The end result of this work I’ve made available here.  This is currently not a complete implementation of all the Gentelella functionality, as the majority of the the links are still not mapped into Angular 2 routes.  However, at its core is a functional implementation using Angular 2 UI components, navigation, and events.


Finally, Aurelia is a new JS framework project, led by Rob Eisenberg, who worked for a time on the Angular 2 implementation.  Aurelia is his own take on what a modern JS framework should be, and makes some different design choices than Angular 2.  A major focus in Aurelia is using convention to help remove boilerplate code, and generally attempting as best as possible to follow standards.  This can be seen quite clearly in the view template syntax.  The end result of the whole approach is less code, which is easier to read.  
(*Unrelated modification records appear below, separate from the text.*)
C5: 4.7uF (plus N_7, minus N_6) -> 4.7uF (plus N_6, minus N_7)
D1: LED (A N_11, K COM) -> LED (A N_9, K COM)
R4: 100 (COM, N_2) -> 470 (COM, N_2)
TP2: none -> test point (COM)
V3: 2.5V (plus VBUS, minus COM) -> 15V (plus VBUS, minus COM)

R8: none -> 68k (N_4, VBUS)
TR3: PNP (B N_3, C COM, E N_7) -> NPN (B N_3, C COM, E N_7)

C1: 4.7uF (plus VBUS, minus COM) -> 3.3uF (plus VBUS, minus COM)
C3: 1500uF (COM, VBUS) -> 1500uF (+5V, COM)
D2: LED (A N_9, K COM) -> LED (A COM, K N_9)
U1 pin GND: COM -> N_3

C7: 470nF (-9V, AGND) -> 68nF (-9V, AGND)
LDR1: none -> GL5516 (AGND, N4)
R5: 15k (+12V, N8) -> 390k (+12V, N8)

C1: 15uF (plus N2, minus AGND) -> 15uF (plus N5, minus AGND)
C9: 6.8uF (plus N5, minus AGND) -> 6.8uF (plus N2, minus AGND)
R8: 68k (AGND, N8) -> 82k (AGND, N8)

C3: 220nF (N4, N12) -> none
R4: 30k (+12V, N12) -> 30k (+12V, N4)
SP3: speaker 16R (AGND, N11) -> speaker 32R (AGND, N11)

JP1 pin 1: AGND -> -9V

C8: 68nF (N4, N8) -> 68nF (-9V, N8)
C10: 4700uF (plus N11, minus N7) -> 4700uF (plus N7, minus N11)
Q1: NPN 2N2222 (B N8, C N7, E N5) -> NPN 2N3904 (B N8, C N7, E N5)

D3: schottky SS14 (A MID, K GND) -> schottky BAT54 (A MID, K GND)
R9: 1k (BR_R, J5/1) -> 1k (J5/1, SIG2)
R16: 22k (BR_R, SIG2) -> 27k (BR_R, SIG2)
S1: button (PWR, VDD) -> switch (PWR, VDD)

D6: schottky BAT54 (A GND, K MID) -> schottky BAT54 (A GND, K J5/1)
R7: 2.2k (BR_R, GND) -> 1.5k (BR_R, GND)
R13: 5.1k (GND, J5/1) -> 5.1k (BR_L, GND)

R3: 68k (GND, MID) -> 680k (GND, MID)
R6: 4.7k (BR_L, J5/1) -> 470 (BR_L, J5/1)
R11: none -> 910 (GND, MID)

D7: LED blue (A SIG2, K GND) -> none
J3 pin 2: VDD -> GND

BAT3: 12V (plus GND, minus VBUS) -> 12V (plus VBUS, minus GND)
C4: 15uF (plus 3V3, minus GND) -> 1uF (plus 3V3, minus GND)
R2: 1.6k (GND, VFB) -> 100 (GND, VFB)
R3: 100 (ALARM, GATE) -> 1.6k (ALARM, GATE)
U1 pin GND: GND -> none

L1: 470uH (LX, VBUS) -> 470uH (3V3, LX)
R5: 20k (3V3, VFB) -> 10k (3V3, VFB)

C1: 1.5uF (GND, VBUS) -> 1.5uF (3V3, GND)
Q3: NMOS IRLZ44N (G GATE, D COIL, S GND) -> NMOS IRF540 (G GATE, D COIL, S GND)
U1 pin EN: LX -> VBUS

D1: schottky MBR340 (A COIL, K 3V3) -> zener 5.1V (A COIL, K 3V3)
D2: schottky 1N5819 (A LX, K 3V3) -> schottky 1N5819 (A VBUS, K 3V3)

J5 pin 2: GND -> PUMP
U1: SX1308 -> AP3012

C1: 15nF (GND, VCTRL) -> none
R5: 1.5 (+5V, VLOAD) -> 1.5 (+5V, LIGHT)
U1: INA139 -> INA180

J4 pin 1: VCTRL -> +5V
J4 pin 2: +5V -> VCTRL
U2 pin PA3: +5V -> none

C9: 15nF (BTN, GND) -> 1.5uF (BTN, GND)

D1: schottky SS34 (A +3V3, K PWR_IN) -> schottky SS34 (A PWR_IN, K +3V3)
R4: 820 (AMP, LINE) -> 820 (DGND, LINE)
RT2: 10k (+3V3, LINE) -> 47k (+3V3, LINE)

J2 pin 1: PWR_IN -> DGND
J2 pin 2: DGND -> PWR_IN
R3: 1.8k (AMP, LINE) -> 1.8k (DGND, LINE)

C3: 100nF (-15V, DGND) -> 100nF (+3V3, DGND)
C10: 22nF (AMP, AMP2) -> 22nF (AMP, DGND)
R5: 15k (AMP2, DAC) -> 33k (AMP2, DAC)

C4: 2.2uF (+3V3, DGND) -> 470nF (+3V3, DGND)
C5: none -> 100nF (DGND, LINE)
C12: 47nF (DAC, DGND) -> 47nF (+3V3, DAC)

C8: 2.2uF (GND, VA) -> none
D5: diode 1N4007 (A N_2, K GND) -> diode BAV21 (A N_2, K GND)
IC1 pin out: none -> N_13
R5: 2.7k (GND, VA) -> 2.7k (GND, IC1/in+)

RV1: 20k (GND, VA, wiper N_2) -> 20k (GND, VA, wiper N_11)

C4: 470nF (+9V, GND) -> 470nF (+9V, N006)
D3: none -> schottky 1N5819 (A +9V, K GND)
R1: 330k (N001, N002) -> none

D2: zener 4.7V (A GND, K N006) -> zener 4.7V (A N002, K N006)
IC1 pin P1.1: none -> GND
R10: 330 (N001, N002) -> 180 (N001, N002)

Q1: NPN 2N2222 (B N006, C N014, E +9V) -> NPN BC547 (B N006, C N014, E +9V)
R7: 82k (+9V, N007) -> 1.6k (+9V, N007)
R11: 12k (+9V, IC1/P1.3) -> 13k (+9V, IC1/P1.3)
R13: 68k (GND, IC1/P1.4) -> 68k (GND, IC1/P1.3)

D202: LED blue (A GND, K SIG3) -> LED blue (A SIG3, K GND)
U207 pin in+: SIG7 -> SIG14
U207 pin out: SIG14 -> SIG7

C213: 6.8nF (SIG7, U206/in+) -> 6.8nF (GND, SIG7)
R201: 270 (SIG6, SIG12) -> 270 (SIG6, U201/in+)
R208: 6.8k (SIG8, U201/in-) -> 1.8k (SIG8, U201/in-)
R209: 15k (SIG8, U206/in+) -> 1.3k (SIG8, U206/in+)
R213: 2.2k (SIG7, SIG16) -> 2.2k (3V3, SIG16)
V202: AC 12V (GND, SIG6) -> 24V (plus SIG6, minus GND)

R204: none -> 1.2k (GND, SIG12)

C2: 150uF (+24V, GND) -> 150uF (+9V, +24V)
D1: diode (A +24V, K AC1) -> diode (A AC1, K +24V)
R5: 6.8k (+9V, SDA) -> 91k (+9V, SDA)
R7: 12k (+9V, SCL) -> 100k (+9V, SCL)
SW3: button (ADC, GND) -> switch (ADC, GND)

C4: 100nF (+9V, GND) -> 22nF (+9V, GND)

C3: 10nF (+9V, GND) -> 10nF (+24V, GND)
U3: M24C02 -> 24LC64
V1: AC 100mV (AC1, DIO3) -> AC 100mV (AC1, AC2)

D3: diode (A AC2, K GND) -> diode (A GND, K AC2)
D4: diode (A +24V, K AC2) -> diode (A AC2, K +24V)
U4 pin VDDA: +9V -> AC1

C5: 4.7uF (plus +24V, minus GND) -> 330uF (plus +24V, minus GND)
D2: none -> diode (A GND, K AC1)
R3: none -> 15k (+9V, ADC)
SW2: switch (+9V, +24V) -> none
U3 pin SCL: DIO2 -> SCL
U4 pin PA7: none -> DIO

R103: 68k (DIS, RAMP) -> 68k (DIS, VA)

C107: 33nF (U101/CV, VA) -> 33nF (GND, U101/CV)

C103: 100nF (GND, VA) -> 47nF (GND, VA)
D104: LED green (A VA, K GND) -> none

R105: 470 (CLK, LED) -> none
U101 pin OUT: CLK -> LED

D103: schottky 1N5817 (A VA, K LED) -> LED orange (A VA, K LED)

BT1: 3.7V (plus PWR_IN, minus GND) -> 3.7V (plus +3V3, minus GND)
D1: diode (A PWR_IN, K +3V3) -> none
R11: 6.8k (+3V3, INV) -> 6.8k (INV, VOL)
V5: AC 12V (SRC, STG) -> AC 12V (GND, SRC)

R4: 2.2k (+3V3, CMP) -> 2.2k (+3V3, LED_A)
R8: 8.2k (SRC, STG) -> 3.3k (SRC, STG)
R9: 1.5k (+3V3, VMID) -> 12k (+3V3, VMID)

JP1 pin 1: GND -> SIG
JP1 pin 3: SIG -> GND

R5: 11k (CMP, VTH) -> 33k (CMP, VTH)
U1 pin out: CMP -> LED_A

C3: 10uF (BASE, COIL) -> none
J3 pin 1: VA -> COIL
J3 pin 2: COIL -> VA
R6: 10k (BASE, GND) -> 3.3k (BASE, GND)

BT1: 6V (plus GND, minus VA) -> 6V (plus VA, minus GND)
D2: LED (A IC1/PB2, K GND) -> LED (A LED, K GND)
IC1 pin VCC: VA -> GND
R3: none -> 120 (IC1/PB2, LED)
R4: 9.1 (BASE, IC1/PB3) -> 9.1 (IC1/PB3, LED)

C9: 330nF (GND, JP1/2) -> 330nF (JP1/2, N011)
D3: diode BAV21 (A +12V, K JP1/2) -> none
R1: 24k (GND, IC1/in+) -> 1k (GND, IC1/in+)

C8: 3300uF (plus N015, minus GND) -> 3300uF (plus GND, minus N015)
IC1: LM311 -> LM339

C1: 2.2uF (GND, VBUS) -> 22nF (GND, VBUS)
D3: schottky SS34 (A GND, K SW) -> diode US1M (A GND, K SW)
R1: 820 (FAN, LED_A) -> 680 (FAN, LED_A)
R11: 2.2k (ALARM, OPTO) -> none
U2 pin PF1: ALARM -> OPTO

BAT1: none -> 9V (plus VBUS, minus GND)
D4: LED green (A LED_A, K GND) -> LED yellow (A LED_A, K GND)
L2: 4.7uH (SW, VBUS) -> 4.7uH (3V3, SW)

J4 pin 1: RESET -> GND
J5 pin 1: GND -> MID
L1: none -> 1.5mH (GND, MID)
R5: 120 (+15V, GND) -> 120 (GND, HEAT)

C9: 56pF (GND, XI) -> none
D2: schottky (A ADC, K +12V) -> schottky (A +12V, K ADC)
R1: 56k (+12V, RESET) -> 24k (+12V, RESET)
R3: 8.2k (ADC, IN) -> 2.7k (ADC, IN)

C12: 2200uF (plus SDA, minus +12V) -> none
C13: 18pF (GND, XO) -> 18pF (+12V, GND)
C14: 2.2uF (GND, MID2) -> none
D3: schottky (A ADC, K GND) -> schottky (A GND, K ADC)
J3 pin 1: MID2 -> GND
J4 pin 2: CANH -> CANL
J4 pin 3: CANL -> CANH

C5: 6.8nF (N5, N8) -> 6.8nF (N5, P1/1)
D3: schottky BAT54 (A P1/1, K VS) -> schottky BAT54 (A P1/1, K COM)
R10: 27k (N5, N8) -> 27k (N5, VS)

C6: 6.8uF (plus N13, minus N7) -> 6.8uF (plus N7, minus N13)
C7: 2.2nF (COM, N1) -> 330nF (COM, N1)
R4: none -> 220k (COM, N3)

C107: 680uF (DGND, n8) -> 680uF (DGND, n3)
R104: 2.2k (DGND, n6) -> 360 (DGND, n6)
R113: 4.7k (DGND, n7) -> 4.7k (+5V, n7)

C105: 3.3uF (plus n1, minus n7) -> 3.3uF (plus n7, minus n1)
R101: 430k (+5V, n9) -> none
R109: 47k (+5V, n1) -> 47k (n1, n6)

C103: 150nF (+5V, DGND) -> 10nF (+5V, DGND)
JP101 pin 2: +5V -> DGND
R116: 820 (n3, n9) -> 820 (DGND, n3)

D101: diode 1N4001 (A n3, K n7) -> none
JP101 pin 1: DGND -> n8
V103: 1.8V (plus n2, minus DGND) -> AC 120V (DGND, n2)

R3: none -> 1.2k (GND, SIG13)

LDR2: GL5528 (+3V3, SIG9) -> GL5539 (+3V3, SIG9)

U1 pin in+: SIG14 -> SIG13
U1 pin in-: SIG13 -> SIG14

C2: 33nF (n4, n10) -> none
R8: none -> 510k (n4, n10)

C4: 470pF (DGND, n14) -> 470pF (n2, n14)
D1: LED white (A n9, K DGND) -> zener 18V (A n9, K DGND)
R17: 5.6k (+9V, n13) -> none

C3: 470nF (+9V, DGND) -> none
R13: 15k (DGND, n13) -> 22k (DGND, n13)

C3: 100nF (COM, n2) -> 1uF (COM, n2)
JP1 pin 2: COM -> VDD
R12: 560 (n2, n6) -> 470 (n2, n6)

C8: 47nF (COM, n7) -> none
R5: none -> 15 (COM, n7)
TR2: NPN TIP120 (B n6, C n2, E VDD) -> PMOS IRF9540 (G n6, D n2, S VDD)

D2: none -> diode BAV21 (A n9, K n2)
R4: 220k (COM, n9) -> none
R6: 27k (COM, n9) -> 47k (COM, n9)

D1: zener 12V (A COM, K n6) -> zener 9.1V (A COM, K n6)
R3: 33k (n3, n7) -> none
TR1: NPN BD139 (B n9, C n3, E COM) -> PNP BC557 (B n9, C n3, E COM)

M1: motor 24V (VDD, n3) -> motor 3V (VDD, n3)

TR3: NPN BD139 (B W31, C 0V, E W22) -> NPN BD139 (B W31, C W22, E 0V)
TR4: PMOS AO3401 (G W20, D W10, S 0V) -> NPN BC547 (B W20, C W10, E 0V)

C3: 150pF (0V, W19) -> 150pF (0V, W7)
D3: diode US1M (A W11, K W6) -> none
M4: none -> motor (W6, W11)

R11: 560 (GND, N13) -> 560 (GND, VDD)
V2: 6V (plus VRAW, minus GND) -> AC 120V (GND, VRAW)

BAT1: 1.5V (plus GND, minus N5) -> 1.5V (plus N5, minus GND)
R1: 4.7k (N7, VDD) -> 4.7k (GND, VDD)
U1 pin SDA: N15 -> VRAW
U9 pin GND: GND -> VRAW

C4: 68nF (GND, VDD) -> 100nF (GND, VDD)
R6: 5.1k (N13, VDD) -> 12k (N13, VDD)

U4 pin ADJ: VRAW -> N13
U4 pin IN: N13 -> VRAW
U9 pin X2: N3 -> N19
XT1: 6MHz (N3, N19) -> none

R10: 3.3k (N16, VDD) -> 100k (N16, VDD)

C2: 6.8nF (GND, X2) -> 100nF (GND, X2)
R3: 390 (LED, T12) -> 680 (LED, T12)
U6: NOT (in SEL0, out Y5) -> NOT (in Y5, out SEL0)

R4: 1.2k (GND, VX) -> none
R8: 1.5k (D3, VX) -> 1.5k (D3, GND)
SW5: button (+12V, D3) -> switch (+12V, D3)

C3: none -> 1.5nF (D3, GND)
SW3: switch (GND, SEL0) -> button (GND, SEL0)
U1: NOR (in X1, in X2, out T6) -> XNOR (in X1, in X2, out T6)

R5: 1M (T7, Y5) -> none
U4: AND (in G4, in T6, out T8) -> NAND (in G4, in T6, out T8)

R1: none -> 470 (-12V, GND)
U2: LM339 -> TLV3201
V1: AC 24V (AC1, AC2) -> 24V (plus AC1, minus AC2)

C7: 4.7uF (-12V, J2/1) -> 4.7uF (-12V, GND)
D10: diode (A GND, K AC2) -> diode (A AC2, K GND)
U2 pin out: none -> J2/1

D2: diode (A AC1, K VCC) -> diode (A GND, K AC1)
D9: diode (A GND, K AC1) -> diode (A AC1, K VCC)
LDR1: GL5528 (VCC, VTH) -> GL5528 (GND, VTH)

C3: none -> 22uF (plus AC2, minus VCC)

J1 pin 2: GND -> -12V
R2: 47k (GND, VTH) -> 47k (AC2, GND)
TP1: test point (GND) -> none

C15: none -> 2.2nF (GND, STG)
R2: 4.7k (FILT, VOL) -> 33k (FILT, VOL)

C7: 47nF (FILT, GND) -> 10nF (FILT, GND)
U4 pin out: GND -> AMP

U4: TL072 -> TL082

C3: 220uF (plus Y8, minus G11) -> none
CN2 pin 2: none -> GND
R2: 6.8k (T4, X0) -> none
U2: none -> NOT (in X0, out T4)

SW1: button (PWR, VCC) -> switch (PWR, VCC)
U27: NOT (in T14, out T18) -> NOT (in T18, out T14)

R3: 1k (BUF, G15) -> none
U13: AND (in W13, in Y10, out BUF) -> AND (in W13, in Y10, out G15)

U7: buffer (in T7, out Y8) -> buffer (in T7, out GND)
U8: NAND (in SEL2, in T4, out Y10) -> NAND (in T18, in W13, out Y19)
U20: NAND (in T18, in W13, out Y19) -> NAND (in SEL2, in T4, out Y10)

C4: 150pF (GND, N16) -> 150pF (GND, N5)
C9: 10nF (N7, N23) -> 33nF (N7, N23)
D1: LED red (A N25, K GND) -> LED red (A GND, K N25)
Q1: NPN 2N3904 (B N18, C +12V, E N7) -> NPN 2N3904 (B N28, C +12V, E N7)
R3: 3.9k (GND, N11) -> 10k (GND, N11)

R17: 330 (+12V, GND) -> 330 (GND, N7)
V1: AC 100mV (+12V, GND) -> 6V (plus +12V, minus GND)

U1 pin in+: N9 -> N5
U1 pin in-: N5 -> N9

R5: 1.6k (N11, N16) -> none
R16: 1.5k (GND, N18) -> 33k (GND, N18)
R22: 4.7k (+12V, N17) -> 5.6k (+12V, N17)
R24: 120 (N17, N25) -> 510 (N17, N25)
Rob has an excellent review of where the various JS frameworks are in 2016 here.  If you have an hour, and are interested in JS Frameworks, it’s definitely worth watching.  While he admits to personal bias, I actually think he’s spot on in terms of where the various frameworks stack up.  And my experience in these conversion projects has backed this up.

To start the Aurelia implementation, I was able to use one of the official Aurelia seed projects, in this case using the one based on Typescript and Webpack (here) to align as closely as possible to the Angular 2 version. Unlike Angular2 and React, Aurelia publishes its own seed projects, which is very helpful for people just starting out.

The current product is here.  In general I was able to more quickly pull in existing pages, and needed to write less code to implement the equivalent pages in Aurelia.  You can also see that on a number of the script files there’s actually no reference to Aurelia code at all.  Finally, there was no need to import and inject all the controls into the core application, which is an extra step currently needed for Angular 2 which has no equivalent in Aurelia.


In general, I found Aurelia to be superior framework for building out the Gentelella UIs. It wasn't even possible to do in a reasonable amount of effort with React.  And Aurelia resulted in less work and cleaner code than Angular 2.  You could say as a framework Aurelia is unobtrusive and lets you do things with less work.  I’m planning to write a more in depth comparison of the results of the work in a future post, where I will get into more specifics on the differences.  For people who would like to start using one of these new frameworks, being able to see examples that are a little more involved than the basic examples typically provided is a useful thing.  

The Gentelella example is a particularly interesting one, I think, because it involves trying to fit these frameworks into an existing application, instead of a greenfield project or doing a complete re-write, which is sometimes not something you’re wanting, or able, to do.